Reality: An elite group? Like the Jazz Band or the Rep. Basketball Team? We often group children according to their talents. We expect children will achieve their best at their own level. We should provide some grouping for gifted children, not so they can learn to be snobs, but so they can experience working with children most like themselves. Empathy and appropriate behavior as well as mathematics can be taught to a group of learners.

Myth: Programs for gifted children are good for all children.

Reality: Possibly true if only content is considered. However the pace and depth of understanding and exploration is different for gifted children and is not equal or the same for all learners.

Myth: Gifted children must learn to get along with their peers?

Reality: A great goal - but which peers? social peers? chronological peers? economic peers? intellectual peers? We should look at all sides of a societal goal. Gifted children find their intellectual and talented peers stimulating and should be allowed some time to get along and work in their atmosphere as well as in a regular classroom.

Myth: Everyone is gifted.

Reality: True. And we are all athletic and musical to a degree. But we cannot all achieve at the same level all of the time. If we could, Olympic medals would be as common as dollar coins and we could all hold concerts to draw international audiences.

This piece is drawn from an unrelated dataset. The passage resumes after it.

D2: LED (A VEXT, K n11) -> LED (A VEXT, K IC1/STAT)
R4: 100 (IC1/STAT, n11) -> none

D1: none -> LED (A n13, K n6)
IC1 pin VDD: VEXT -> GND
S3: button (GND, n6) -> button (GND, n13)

Let us be realistic, we cannot believe that everyone is at the same learning in the classroom all the time

"Classroom climate is far more dependent on factors other than having gifted students in attendance who supposedly will provide role models of motivated learning for other students."
Fraser, Anderson and Walberg Manual for Learning Environment Inventory, 1982.

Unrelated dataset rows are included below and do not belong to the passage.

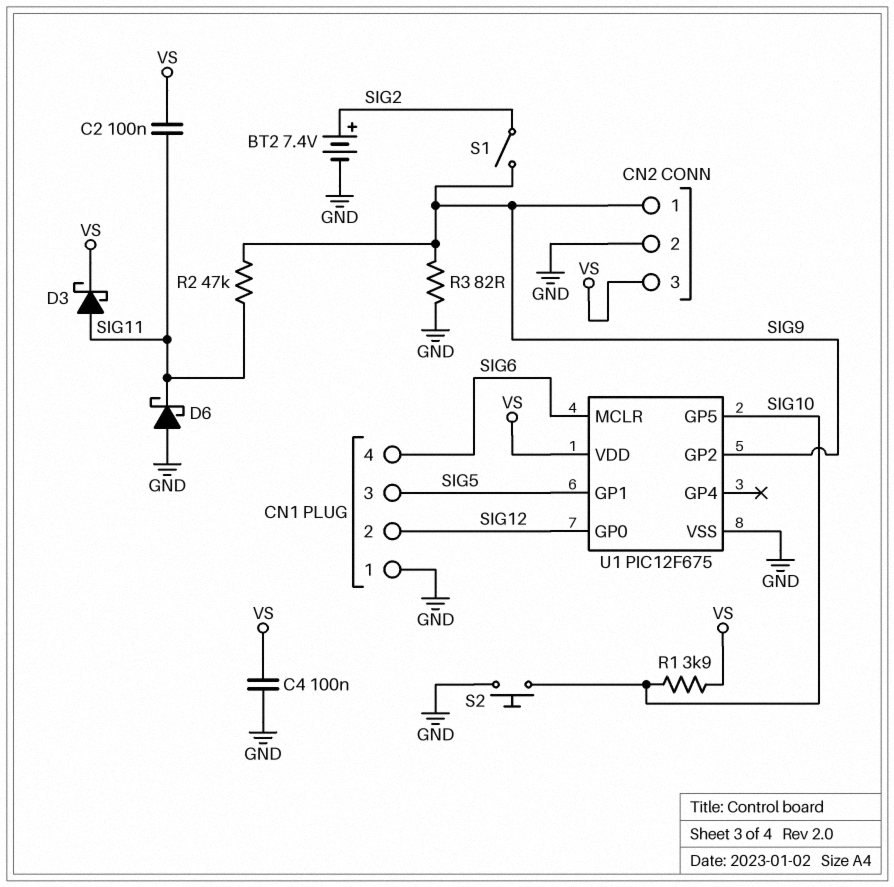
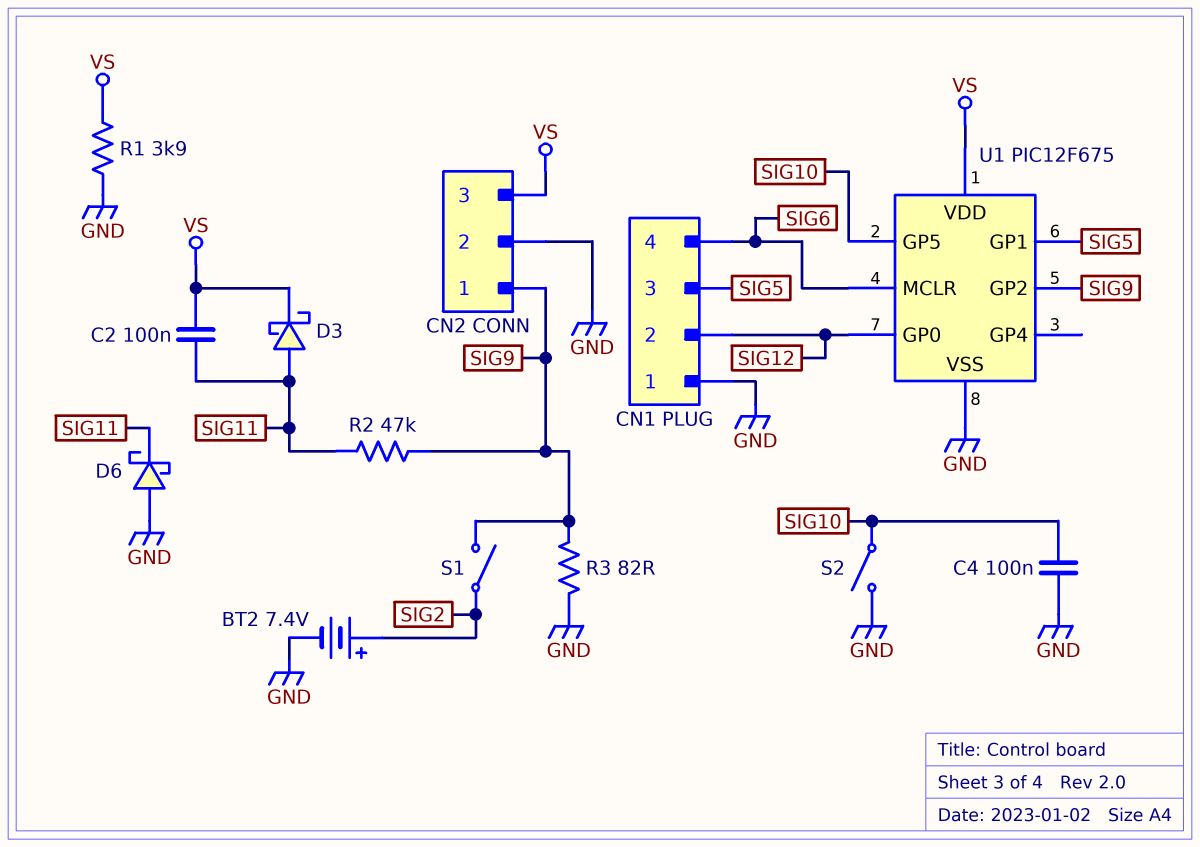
C4: 100nF (GND, VS) -> 100nF (GND, SIG10)
R1: 3.9k (SIG10, VS) -> 3.9k (GND, VS)
S2: button (GND, SIG10) -> switch (GND, SIG10)

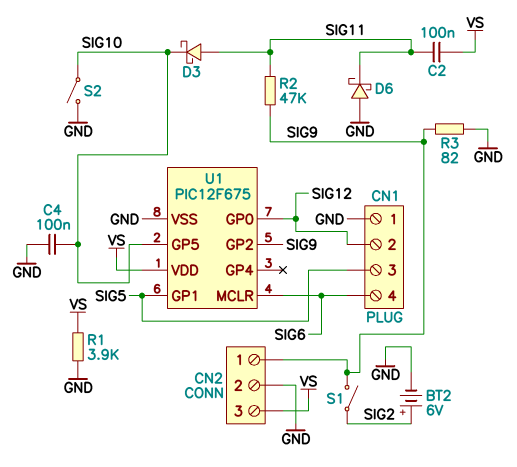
BT2: 7.4V (plus SIG2, minus GND) -> 6V (plus SIG2, minus GND)
D3: schottky (A SIG11, K VS) -> schottky (A SIG11, K SIG10)

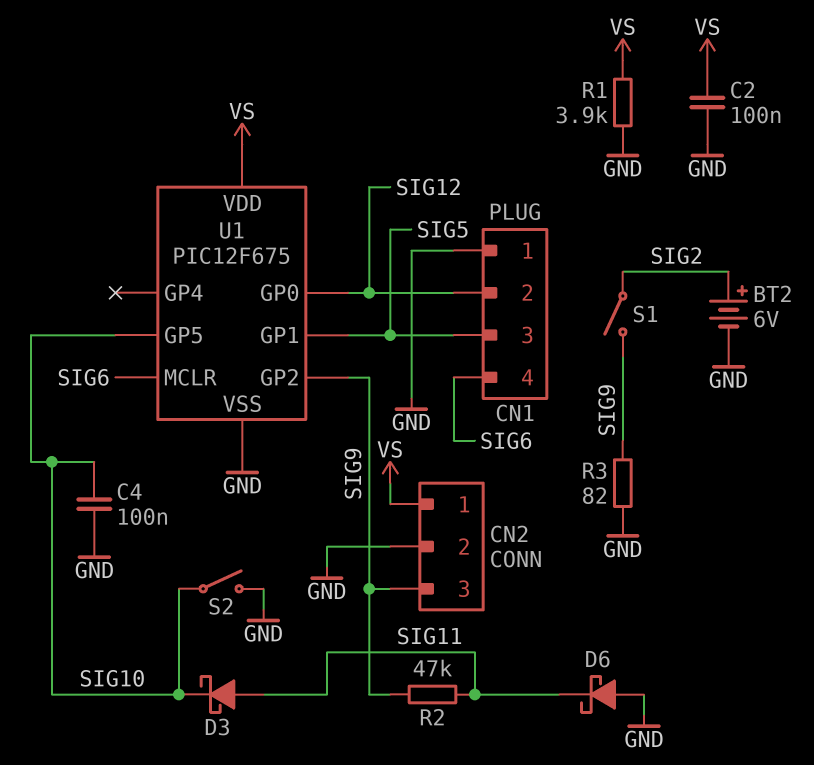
C2: 100nF (SIG11, VS) -> 100nF (GND, VS)
CN2 pin 1: SIG9 -> VS
CN2 pin 3: VS -> SIG9

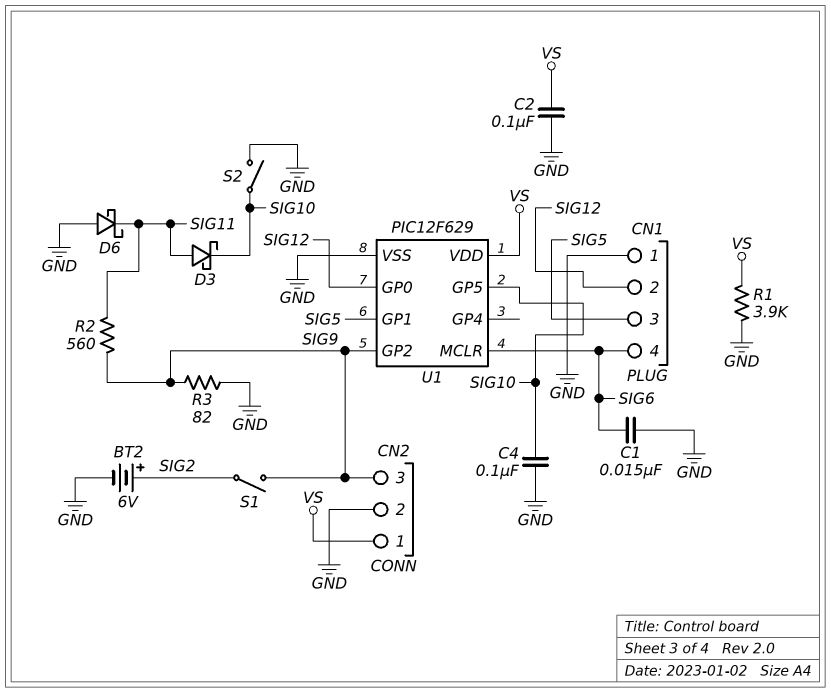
C1: none -> 15nF (GND, SIG6)
R2: 47k (SIG9, SIG11) -> 560 (SIG9, SIG11)
U1: PIC12F675 -> PIC12F629

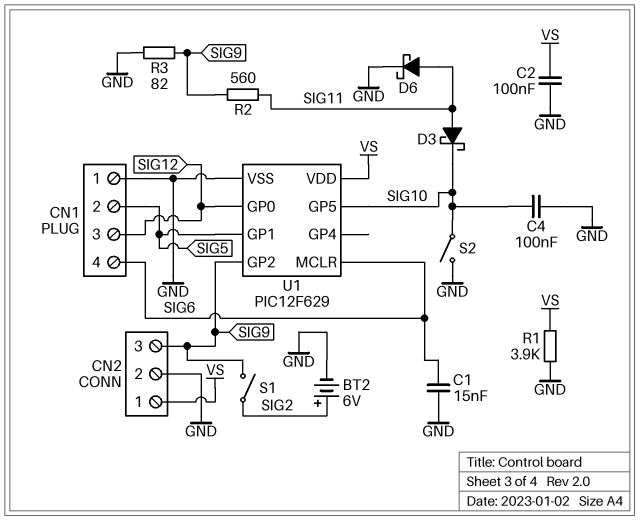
CN1 pin 2: SIG12 -> SIG5
CN1 pin 3: SIG5 -> SIG12
D6: schottky (A GND, K SIG11) -> schottky (A SIG11, K GND)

Studies by Feldhusen (1989], Kulik and Kulik (1984) and Oakes (1986) confirm what ... educators have known for years: gifted students benefit cognitively and affectively from working with other gifted students.

 

Bibliography

Special Education in Canada
Volume 56 #1 Fall Issue.

Judy Galbraith, The Gifted Kids Survival
Guide (ages 11- 18)
Free Spirit Publishing Inc.

In Search of Reality:
Roeper Review, Volume 16, #1.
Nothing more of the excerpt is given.